Originally, this is about the loved one who got shot by a holdaper/riding in tandem motorcycle goons last Sunday night. He survived today’s operation. He’s still alive and this is my main log for my second day.
Thank you, Lord, for keeping him alive and for answering our prayers. This was just one of the surprises and challenges of 2014 that I have few words but lots of feelings for.
I did remember a second thing, though, in line with the theme of LIFE that I chose for my 2nd happy day.
Recently, a magnanimous woman and model named Helena Belmonte died. They say that she jumped out of her condo unit in a fit of depression. Such loss. Such youth. Such beauty.
I share her name and I was diagnosed with the same disorder that allegedly killed her. And she is only one year younger than I am.

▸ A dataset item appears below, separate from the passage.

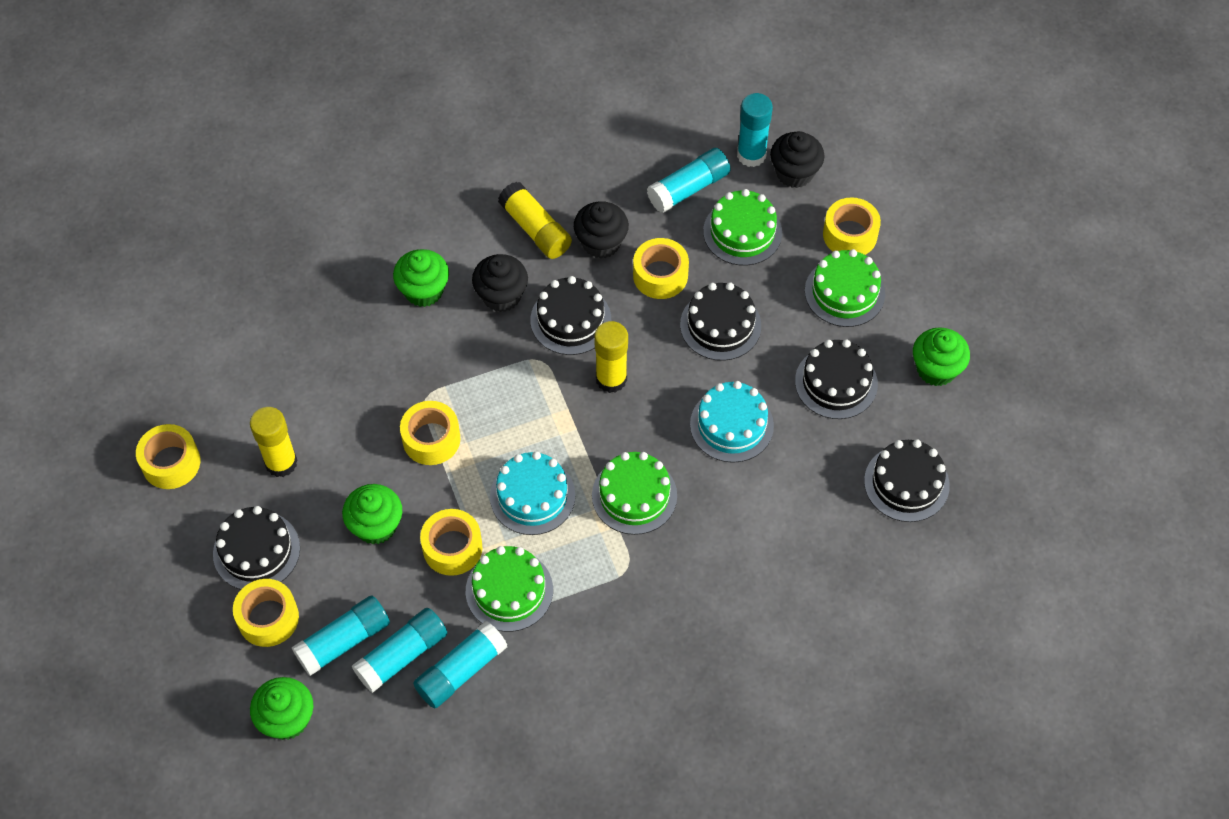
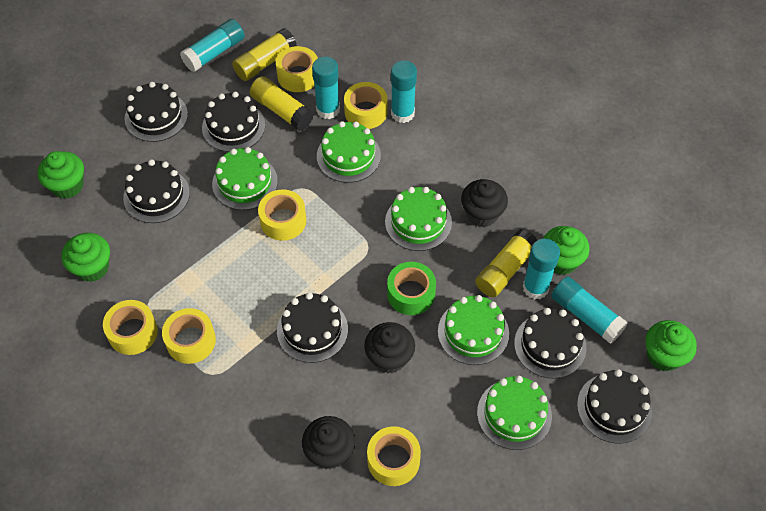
black cake: 5 -> 6
green cake: 4 -> 5
green tape: 0 -> 1
turquoise cake: 2 -> 0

Like her, I live in a condominium unit on weekdays for ease of transportation during my daily affairs. My parents freaked out when they watched the news of how she died and they asked me to come home so that I can hug them.
Right now, I am still alive, and I think that it’s great to stay this way. For most people, it’s normal to have and fight for the will to live. It’s no big deal for most people to just be able to breathe and see another sunrise.
For someone with this condition, though, I can say that it’s a bit of a miracle when you are hopeful and not trying to harm yourself. Each day, I make the conscious choice not to act on some of my fatal tendencies no matter how difficult it can get. And yep, that is totally something worth smiling about.